General thoughts on keyboard layouts
I’m not convinced that Dvorak is actually better: I haven’t come across any really good studies (Wikipedia might be dubious on such a polemical topic, as it might be on the propadeutic value of Esperanto (though rereading this now, I actually have no idea how dubious Wikipedia is on either of these topics)) and I’m reevaluating a lot of my past beliefs. I also haven’t done the work to evaluate the other keyboard layouts worth considering. I can type around 80–100 WPM at least, so I’d need some pretty big potential gains to look into this more.

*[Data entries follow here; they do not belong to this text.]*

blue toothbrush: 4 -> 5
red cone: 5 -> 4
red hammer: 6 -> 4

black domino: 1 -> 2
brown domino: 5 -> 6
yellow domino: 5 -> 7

(Before you ask, I don’t have a knockdown argument for Dvorak over Colemak, Workman, &c.; I think I just knew of Dvorak most and didn’t preamble my keyboard layout switch with several hours of research starting with the Google query “best keyboard layout”. It is convenient that Dvorak, at least, is available out-of-the-box on both Windows and Ubuntu. I don’t really know the situation for other layouts, except that Ubuntu has many of the other alternative keyboard layouts too, and also a mostly translated Esperanto interface. Go Ubuntu!)

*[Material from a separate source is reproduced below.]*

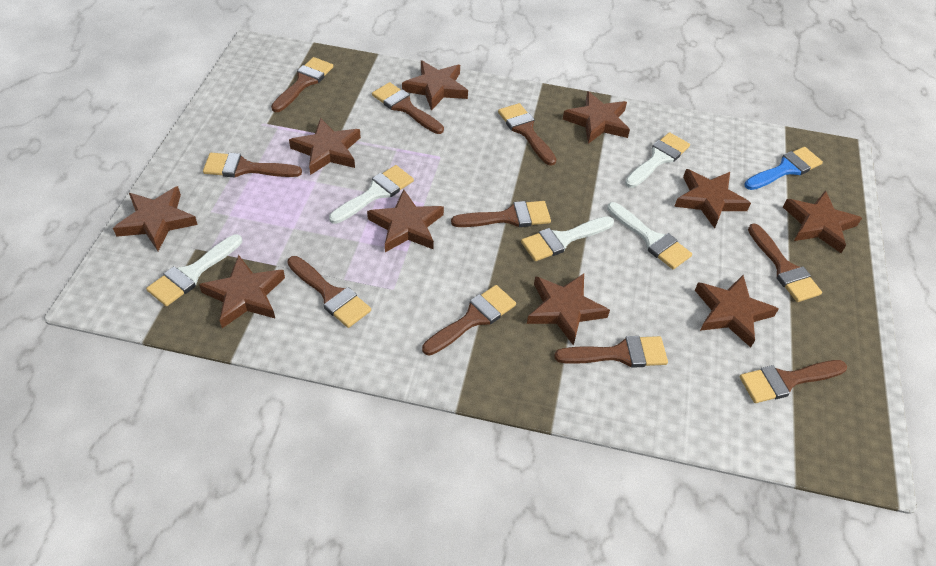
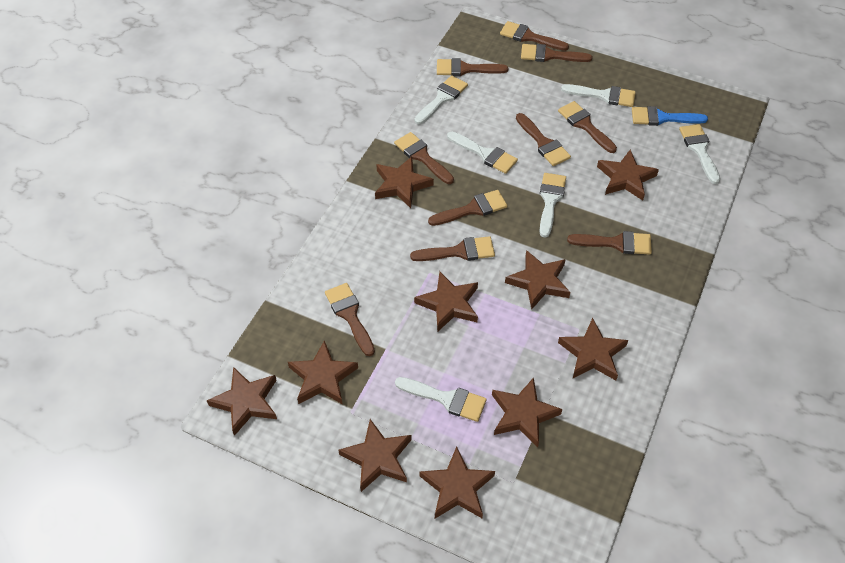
white brush: 5 -> 6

All the same, I find pretty plausible the claim (whose original source I’ve forgotten) that people who have bad typing habits in their current layout (usually QWERTY), in the process of switching to a different keyboard layout, often learn the new layout properly, thus increasing WPM and general QoL. In this case, switching to Dvorak or another keyboard layout might be a reasonable idea.
Things that make it a less reasonable idea:
- You often have to use keyboards whose layout you can’t switch.

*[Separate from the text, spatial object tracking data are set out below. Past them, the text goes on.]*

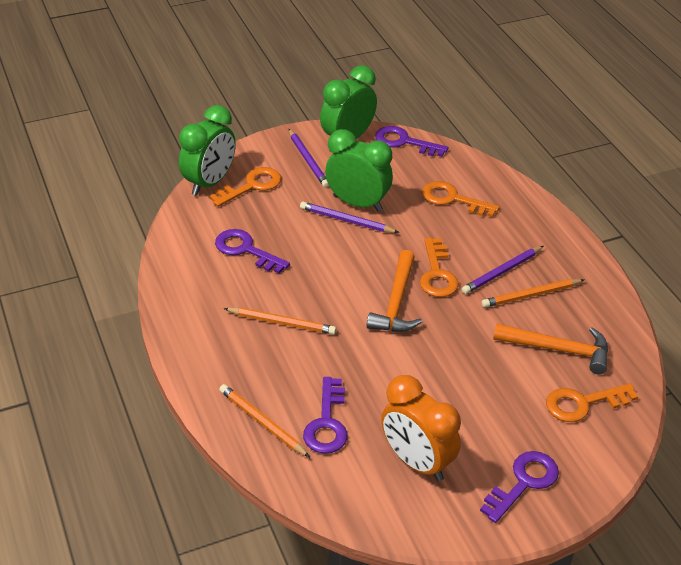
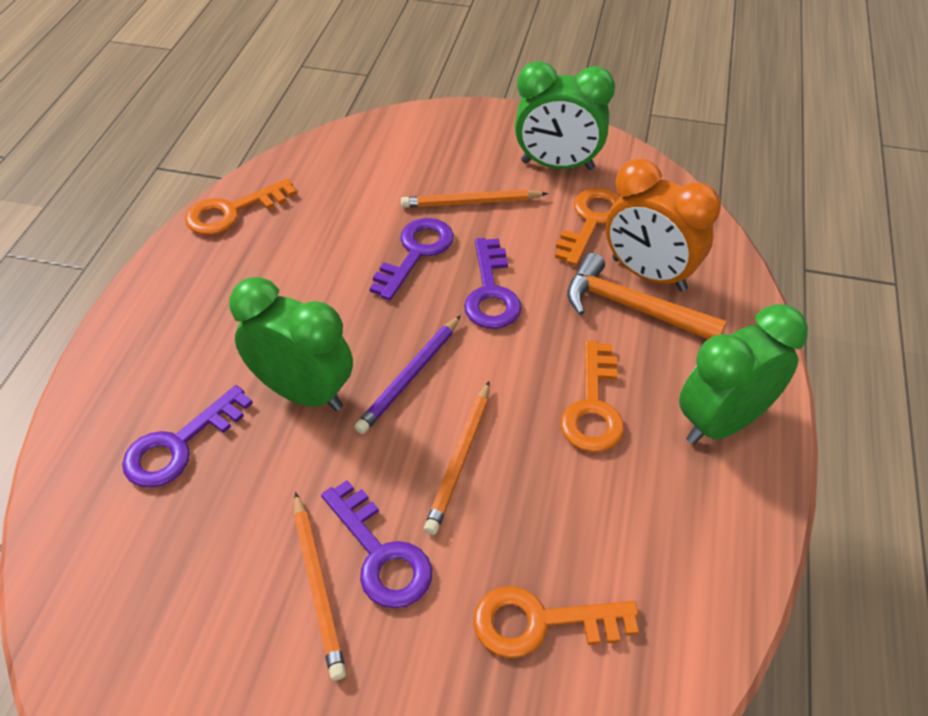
orange hammer: 2 -> 1
purple pencil: 3 -> 1

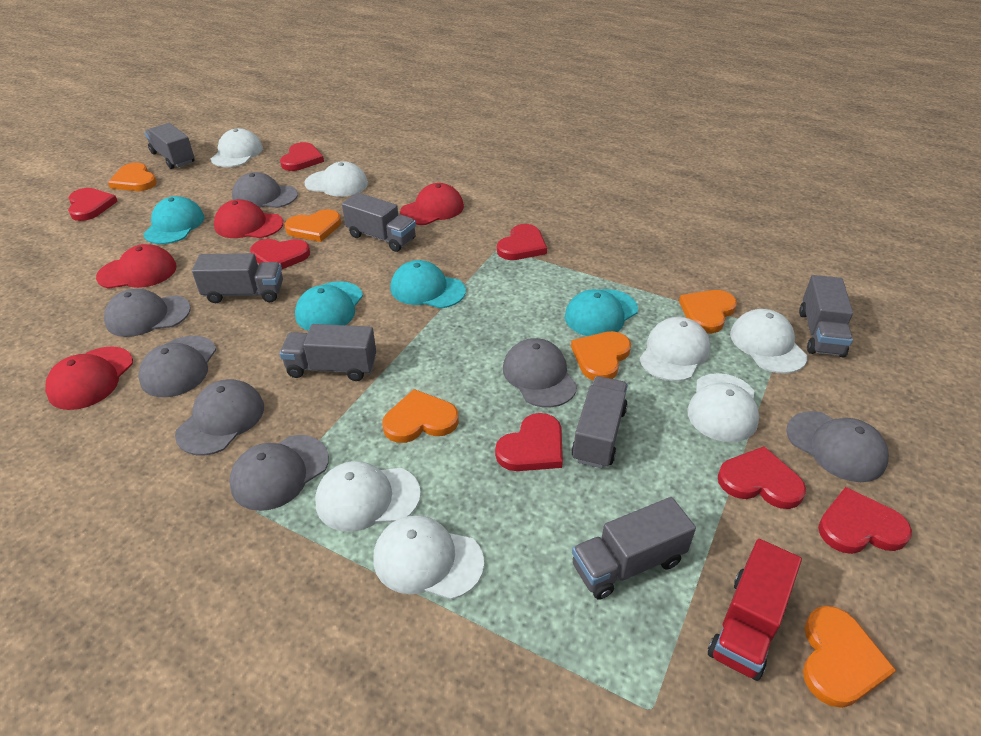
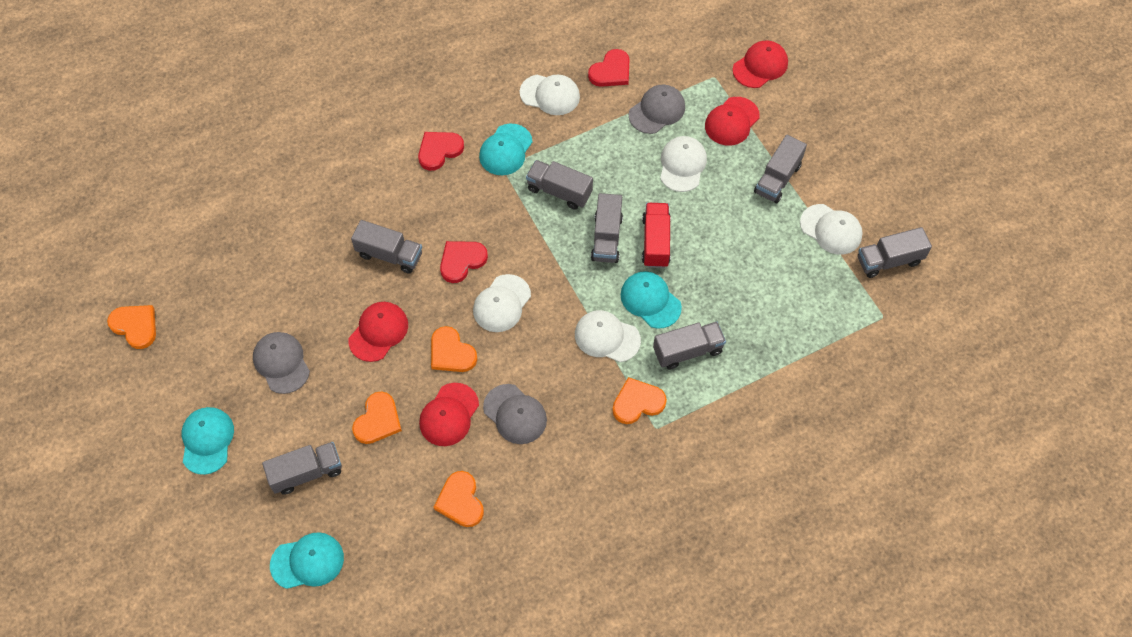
grey cap: 7 -> 3
orange heart: 6 -> 5
red heart: 7 -> 3
white cap: 7 -> 5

- You often use shortcuts like ctrl+c, ctrl+v, ctrl+w, and ctrl+z and don’t want to have to learn new ones. (I think there might be ways to keep the QWERTY shortcuts, though.)
- You often use the curly braces ({}), which get moved to a position that seems slightly more inconvenient. (I use them a lot for LaTeX.)
- It gets harder to type on things like TTYs or GRUB where one seemingly can’t change the keyboard layout (unless maybe one can?).
- “Phonetic” keyboard layouts for non-English languages might not be available out of the box: for example, in the version of Ubuntu I’m looking at, the layout “Russian (phonetic, Dvorak)” is available—but I see only “Kyrgyz, phonetic” and not “Kyrgyz (phonetic, Dvorak)”.
- I know one could definitely make a custom keyboard layout on Ubuntu, though (and probably on other OSes too; I just haven’t tried): to type in Serbian Cyrillic, I edited the files for my Russian (phonetic, Dvorak) layout to add the Serbian Cyrillic characters that aren’t in Russian Cyrillic and thus weren’t on the keyboard.
- (What is a phonetic keyboard layout? It’s one that, by mapping letters to rough equivalents in another language, prevents you from having to learn too much of a totally new keyboard layout. I’ll give Russian (phonetic, Dvorak) as an example: Russian кот “male cat” is written using the keys that, in English Dvorak, produce “kot”, rather than those that in English Dvorak produce “phb”, and говорит “speaks” (for the 3sg) is written using the keys that produce “govorit”, rather than those that produce “ghehdxb”. Both of these are pretty standard romanizations. If the Russian and English alphabets corresponded perfectly, all examples would be like this, but in practice they don’t, and so there are a small number of cases where letters are placed in places that don’t correspond as closely—e.g., when Russian letters don’t have single-letter English counterparts (e.g., ю, ч, ш, щ).)